Recently, fellow alumnus and Devon Energy Chief Accounting Officer Jeremy Humphers spoke to one of the classes Godwin teaches.
Humphers told the students “What you do in these four years of college will impact the quality of your life for the next 40 years.”
“That is very true as I have lived that,” Godwin said. “My time at ECU and the education I received has helped me through the years. In every location and each promotion, I was competing with graduates from the larger schools. I never felt I was at a disadvantage because I came from a smaller university or a smaller town. I always thought I had an advantage because of the quality of education at ECU, the small campus, and personal relationships, not the big lecture halls.
“Those things made ECU special to me and I want that experience for students attending ECU.”
Godwin also encourages his students to graduate debt free.

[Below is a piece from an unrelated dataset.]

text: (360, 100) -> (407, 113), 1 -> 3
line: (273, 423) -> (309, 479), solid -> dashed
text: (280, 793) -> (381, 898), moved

“It’s like having a car payment, but someone else is driving the car,” he said. “We reinforce with freshmen in financial literacy. It takes hard work, sometimes working two or three jobs just to continue. I tell students, ‘Hang in there. We’ll be here, and we’ll get you enrolled.’”

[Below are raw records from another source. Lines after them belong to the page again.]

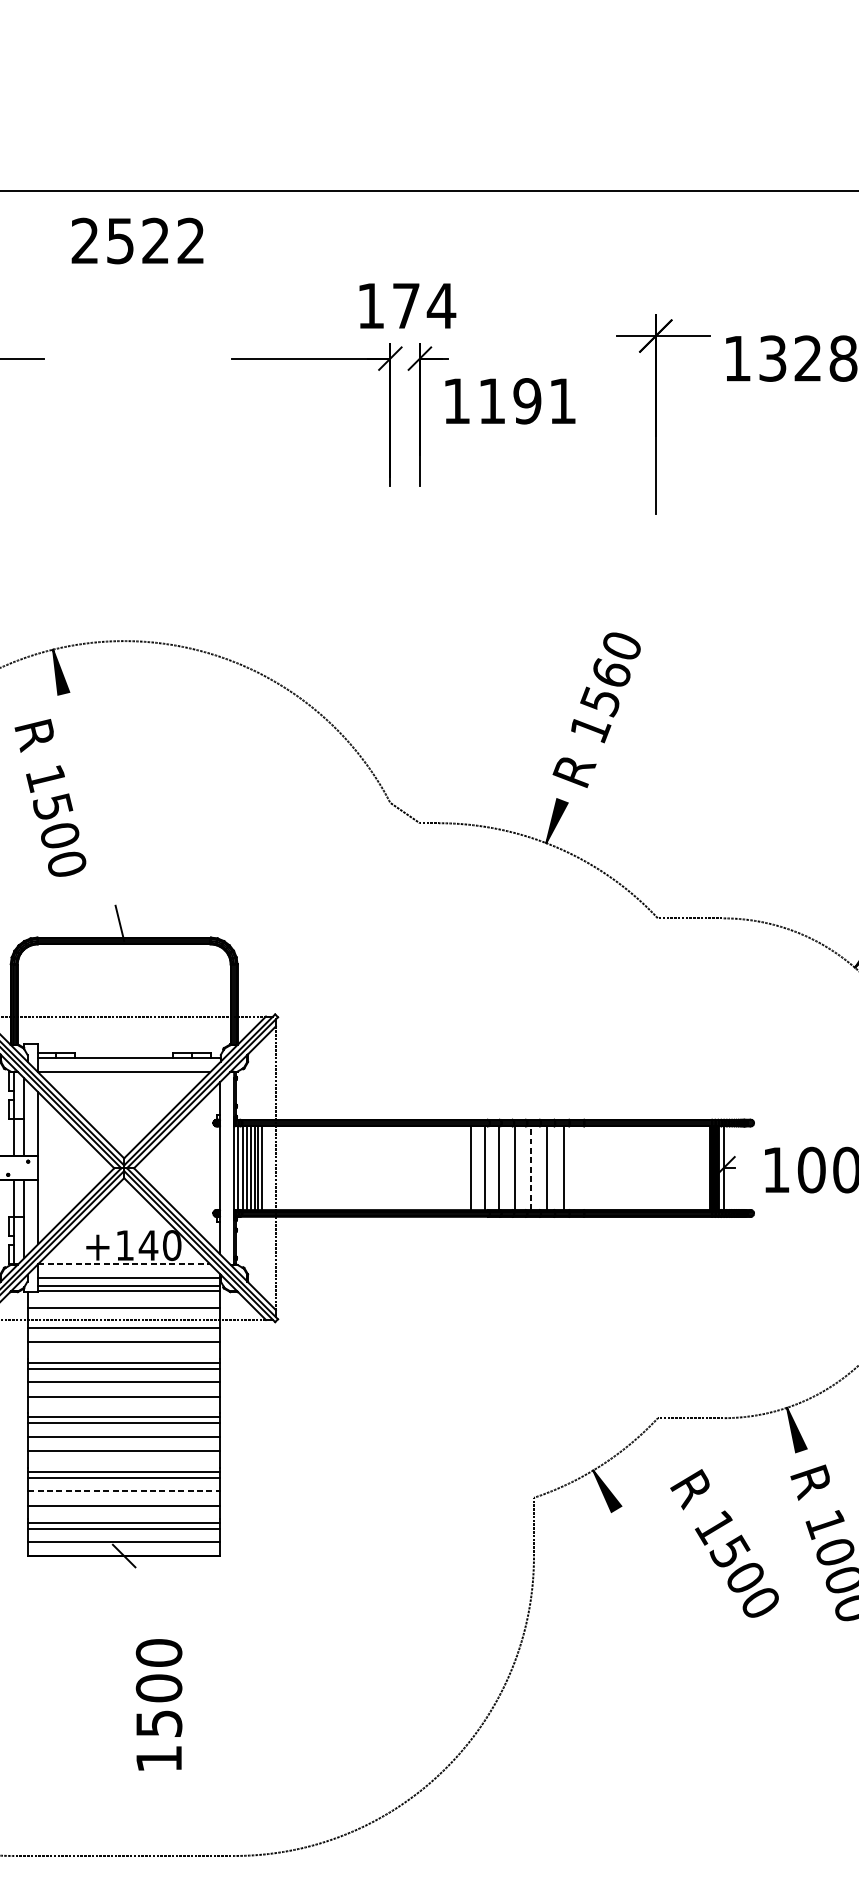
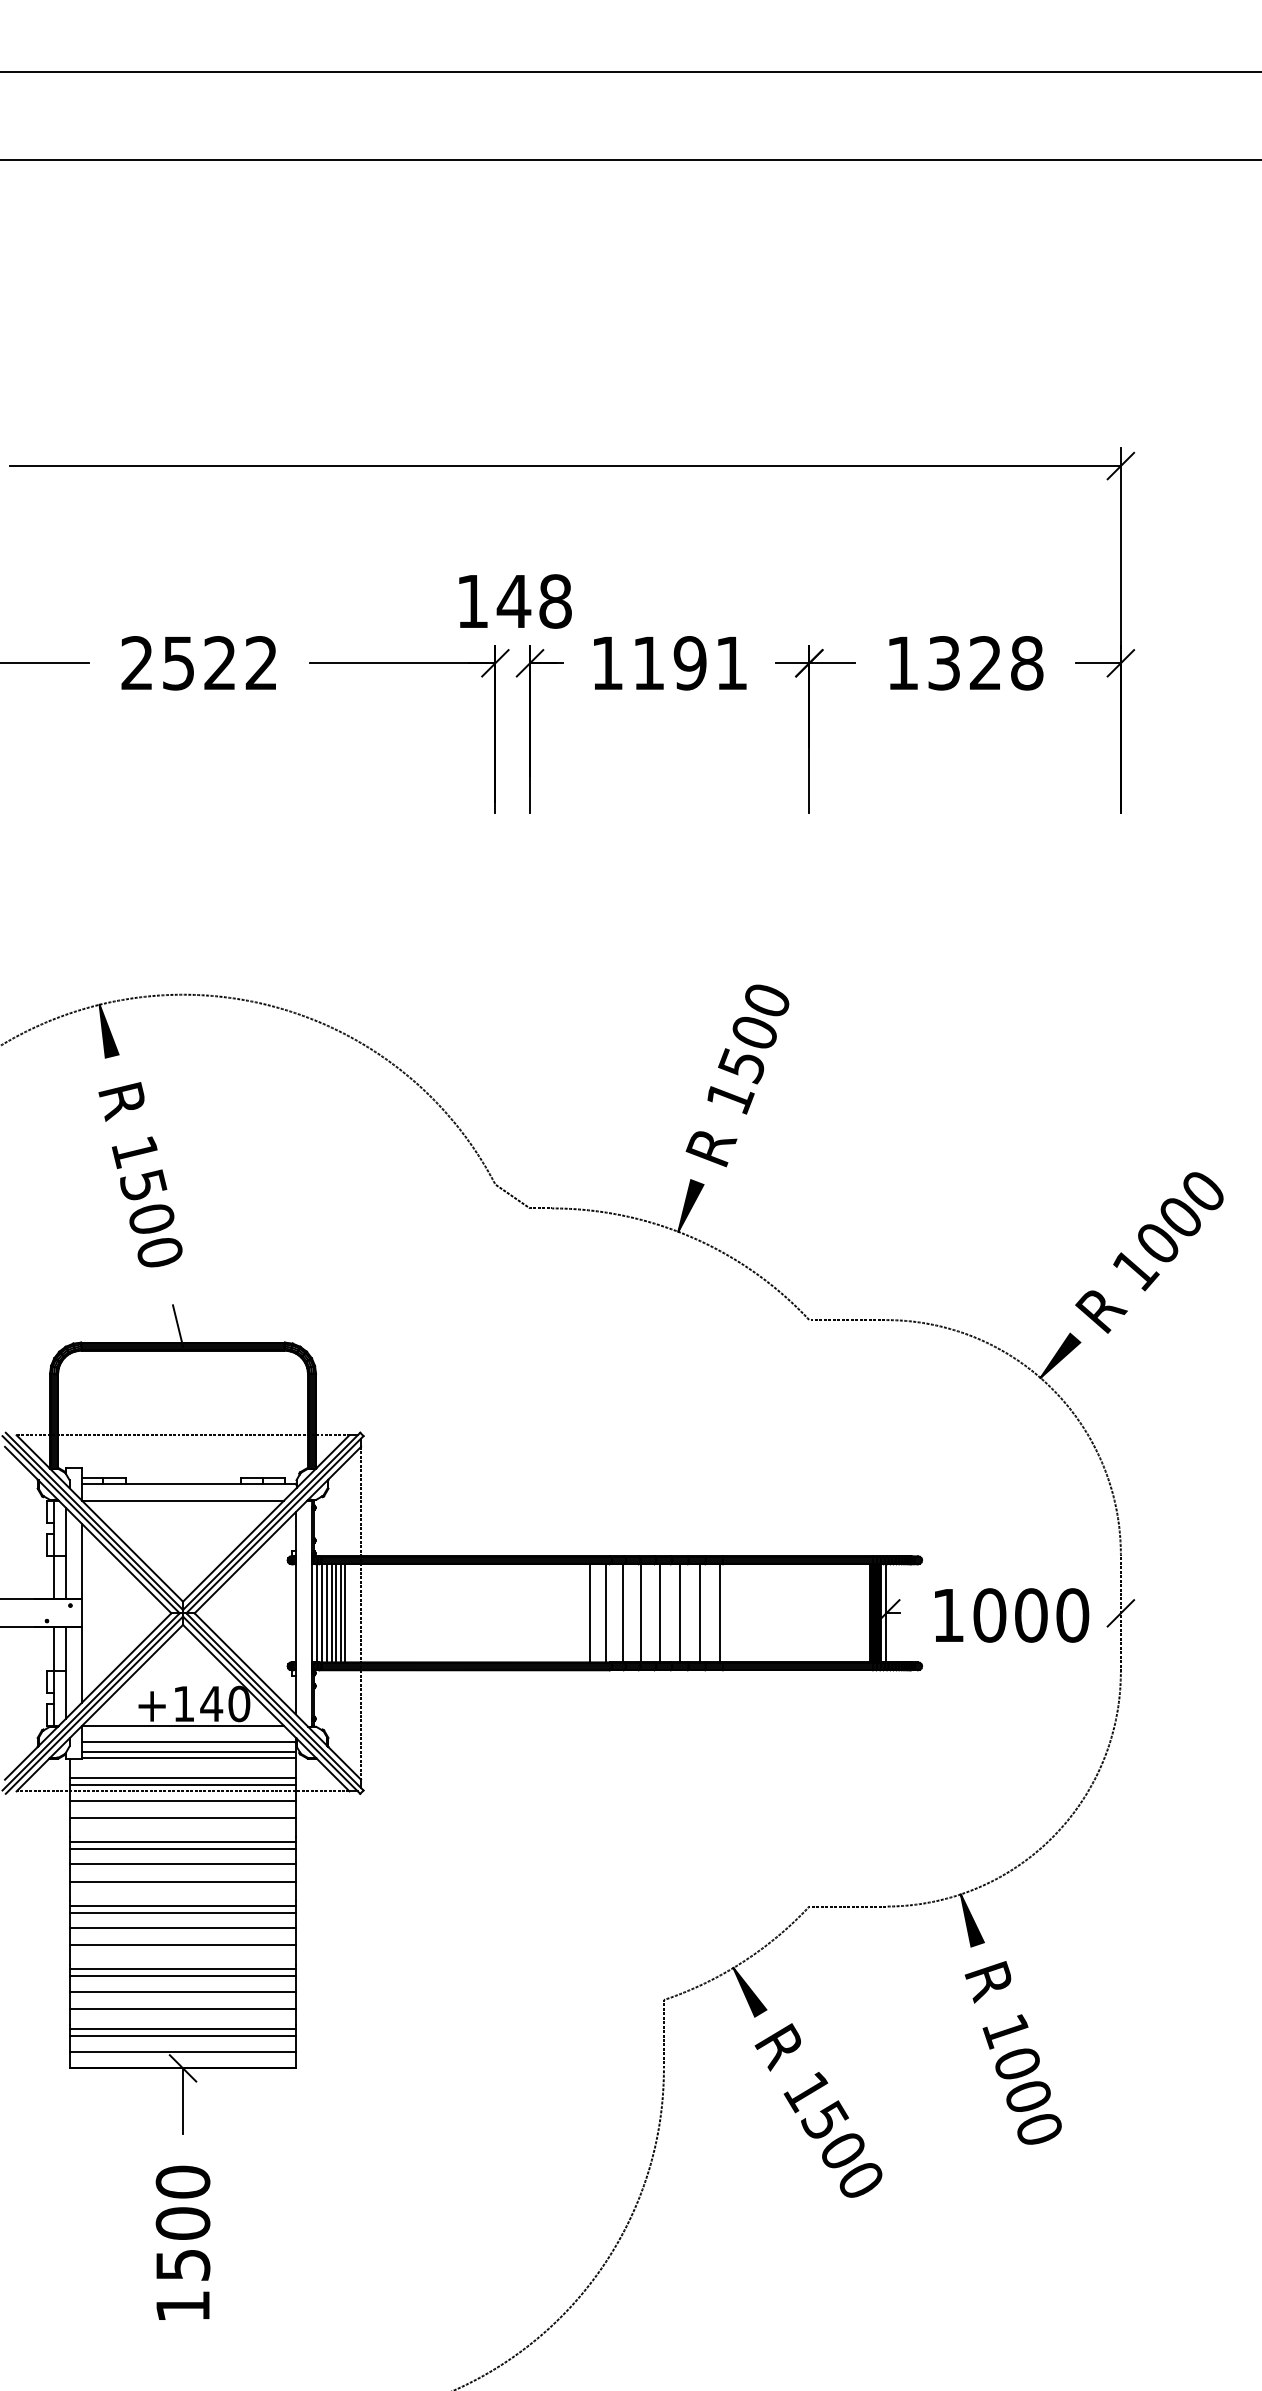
text: (137, 241) -> (198, 663), moved
text: (423, 306) -> (534, 601), 174 -> 148
text: (510, 401) -> (670, 663), moved
part: (663, 415) -> (815, 729), size x0.71
text: (611, 672) -> (754, 1031), 1560 -> 1500
text: (50, 797) -> (140, 1174), moved
line: (531, 1167) -> (660, 1612), dashed -> solid
line: (582, 1168) -> (720, 1613), added
line: (124, 1263) -> (183, 1725), dashed -> solid
line: (123, 1314) -> (182, 1784), added
line: (124, 1491) -> (183, 1992), dashed -> solid
text: (724, 1543) -> (818, 2110), moved
line: (124, 1583) -> (183, 2100), added
text: (158, 1704) -> (182, 2242), moved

The 12 years since being named dean has gone by quickly, but with each year, Godwin finds success in his students’ successes. The students compete on the national level, travel to Africa to make a difference, intern by shadowing the CEO of a major company for a summer and explore current business climates and alumni’s successes. Godwin wants that for each ECU student.
Looking to the future
“High school friends are more surprised than anyone,” said Godwin, referring to the fact he earned the opportunity to even interview and be considered as president of a university.
“Being selected as president of ECU means a lot to me,” Godwin said. “This is my community, my town, my university. Two of my sons have graduated from ECU so I have a family of tigers at home.”

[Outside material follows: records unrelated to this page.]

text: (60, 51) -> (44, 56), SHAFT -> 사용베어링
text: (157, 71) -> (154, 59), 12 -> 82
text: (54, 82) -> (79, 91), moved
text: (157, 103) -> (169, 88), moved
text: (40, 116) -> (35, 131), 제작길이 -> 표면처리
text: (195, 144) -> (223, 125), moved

Through the hiring process, he knew he would either land the job as president or remain dean of the School of Business until retirement.
“I want this to be an amazing place to work,” he said. “Here, we have people that come to us for a short period of their life and they can boomerang out and have an amazing next 40 years.”
Godwin believes the teaching methods are what sets ECU apart from other universities. “I believe if education is in the same textbooks we all use, then the comparison comes down to the size of the class, the personal relationship with the professor, and the quality of the instructor,” he said. “I think ECU is easily the best at that across the state. Here, we have applied learning, not just textbooks and notes.
“These students and parents have a choice of where to go to school and I want them to pick here,” Godwin said. “My parents were right. Education can be life changing and it can make your life a lot better.”
His first job out of college was a testament to that.
“It was spring break when I received the job offer. Back then, before email, they sent my offer letter overnight to my home address. I was home for break and I had my mom open and read the letter. When she saw the amount, she was tearful and proud,” Godwin said.
“What you don’t understand is this is more than we make combined,” his mom, Jan, told him at the time.
“My first job out of college paid more than what my parents earned, combined,” Godwin emphasized.
“Education will pave a way,” Jan had told her sons while they were growing up. “Education will open doors and windows that we can’t.”
“And there I was, 22 years old, and that offer validated everything I’d heard all my life,” he said. “Looking back, it’s humbling to see what your parents have done for you and the sacrifices they made.”
“I have lived all over the United States, and I have travelled all over the world, having walked on the Great Wall of China, visited the Tokyo Tower, Auschwitz, Africa, Brazil and all the European travel. I’m from Pauls Valley, Oklahoma. Things like this aren’t supposed to happen to people from Pauls Valley, especially from my side of town.
“Everything I’ve accomplished in my career has been rooted in what I learned while at ECU. It’s the education, the relationships, and the people,” Godwin continued.